I saw my neurologist today and he wanted to just give me meds for the headaches and physical therapy. I asked him about Fibro and he said that "it is a loose term used to describe a multitude of symptoms with no other explanation" and he basically said that there is no such thing. So fristrated as I was I called my GP and asked for a referral to a rheumy. Does this happen often where MD's think it's just no big deal? I asked him abot all my other symptoms and he said that he thinks it is all stemming from my migraines and that he will have me better in a few weeks. After 12 years of migraines and body pain he is going to miraculously cure me in 4 weeks!?!?:confused:

LOL

Yep sounds familiar....

About 3 plus years ago I went completely hypothyroid and diabetic which was causing major flares and symptoms of their own some were neurological in nature.....I was seeing a neuro who turned out to be a complete jerk....He said exactly the same thing about fibro and chronic myofascial pain.....Then he did an emg and went on to tell me I needed a psychiatrist and that he could not help me.....

After I started having the hypo and diabetes treated things got better symptom wise....When I started taking a low dose sleep aid my neuro symptoms got better....He was under the impression that a sleep issue was my entire problem, when the cpap did not make any real difference he gave up on me.....

I switched neuro's and he has not written me off.....So well thats a plus anyway.....

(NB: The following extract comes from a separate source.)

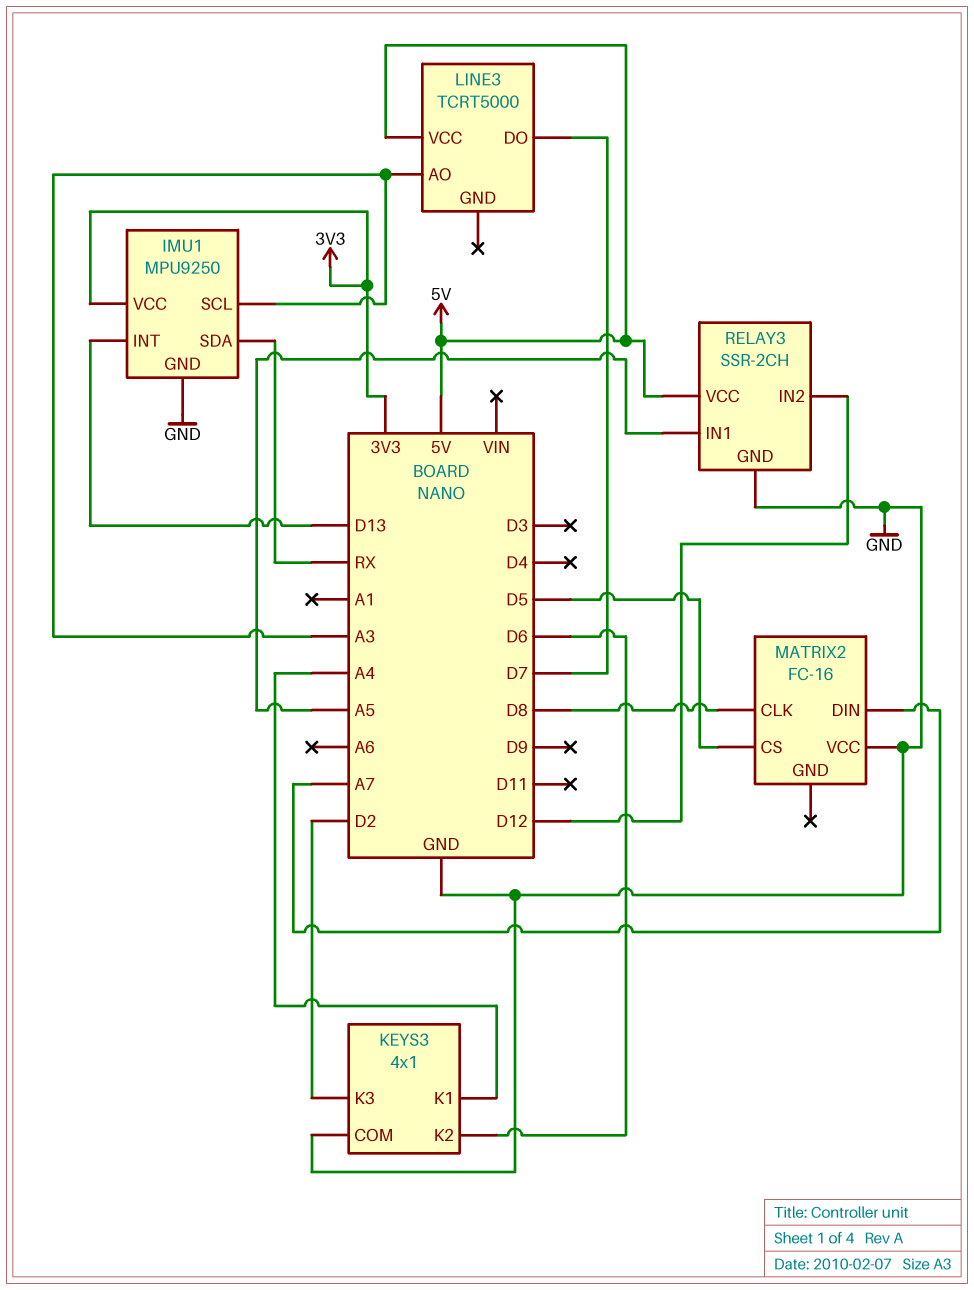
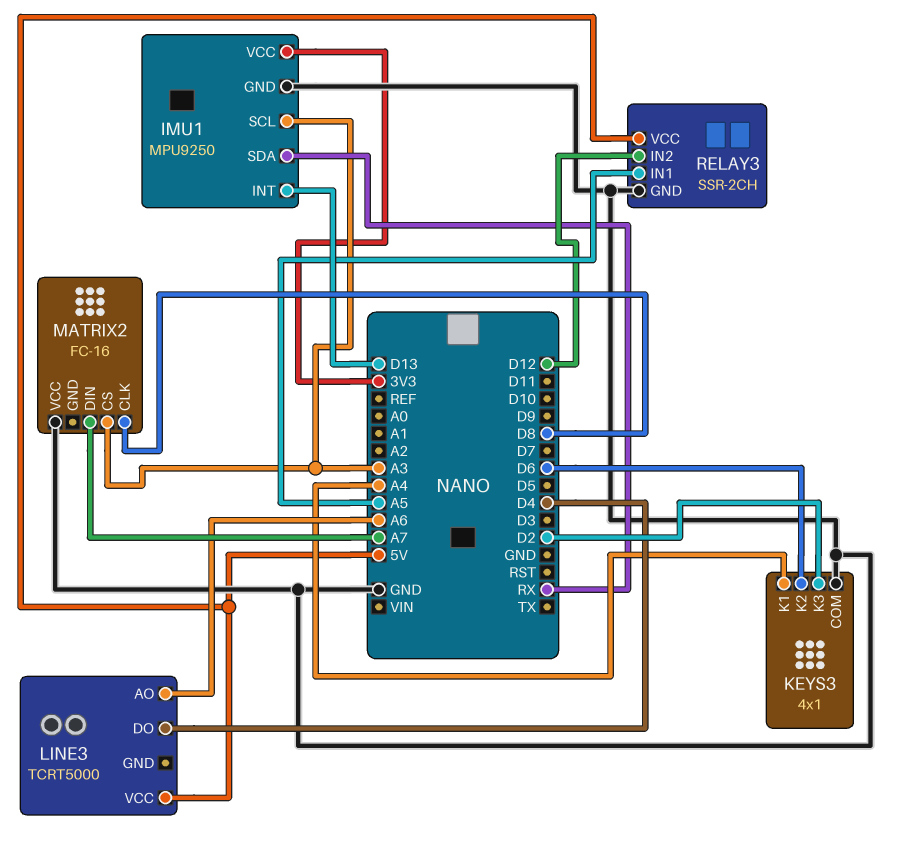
LINE3 pin AO: A3 -> A6
LINE3 pin DO: D7 -> D4
MATRIX2 pin CS: D5 -> A3

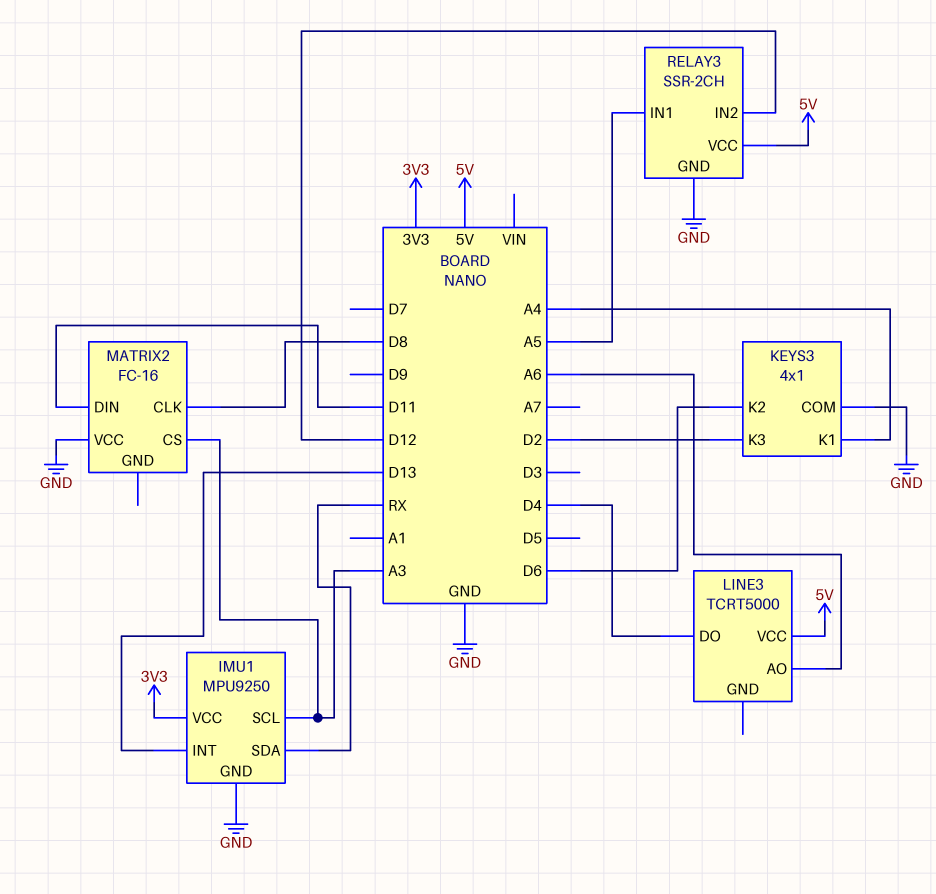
MATRIX2 pin DIN: A7 -> D11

I feel for you....you will run into those docs who are of the belief that its a made up or waste basket diagnosis....I think the younger GP's are getting better training on it....My doc is in her 30's and a great GP who is treating me for the fibro, she is the first one who ever mentioned it to me out of all of the doctors I have seen in all of the years I have been trying to figure out what is going on with me.....She is also sympathetic towards my symptoms etc....

Also if you are in a bigger area there are actual centers that specialize in fibro....There is a fibro center in Utah but I am not sure where else......

Don't take it too hard, its unbelievable when they say it, your jaw hits the floor but ya know I suppose you get used to it.....

Fay

Yes Fay, I was so angry that I almost started crying. The fact that he could stare me in the face and tell me that my tremors, stuttering, clumsiness, back pain and everything else comes from my "neck problem" and that all he needs is 4 weeks. I wanted to punch the guy. I didn't know I had a neck problem. I have stiffness but no "problem". Jeez.

All of this sounds like what I've been through. There are doctors who believe in FMS and those who don't. The ones who don't either treat us like we're crazy or they blame it on something else all together.
I agree with Fay I think the younger doctors are better educated about FMS, but you can't always pick which doctor you will have, especially if you end up in the ER at the hospital!! That has happened to me numerous times and I'm always treated as a "drug seeker" or they do things like run a brain scan on me. LOL!!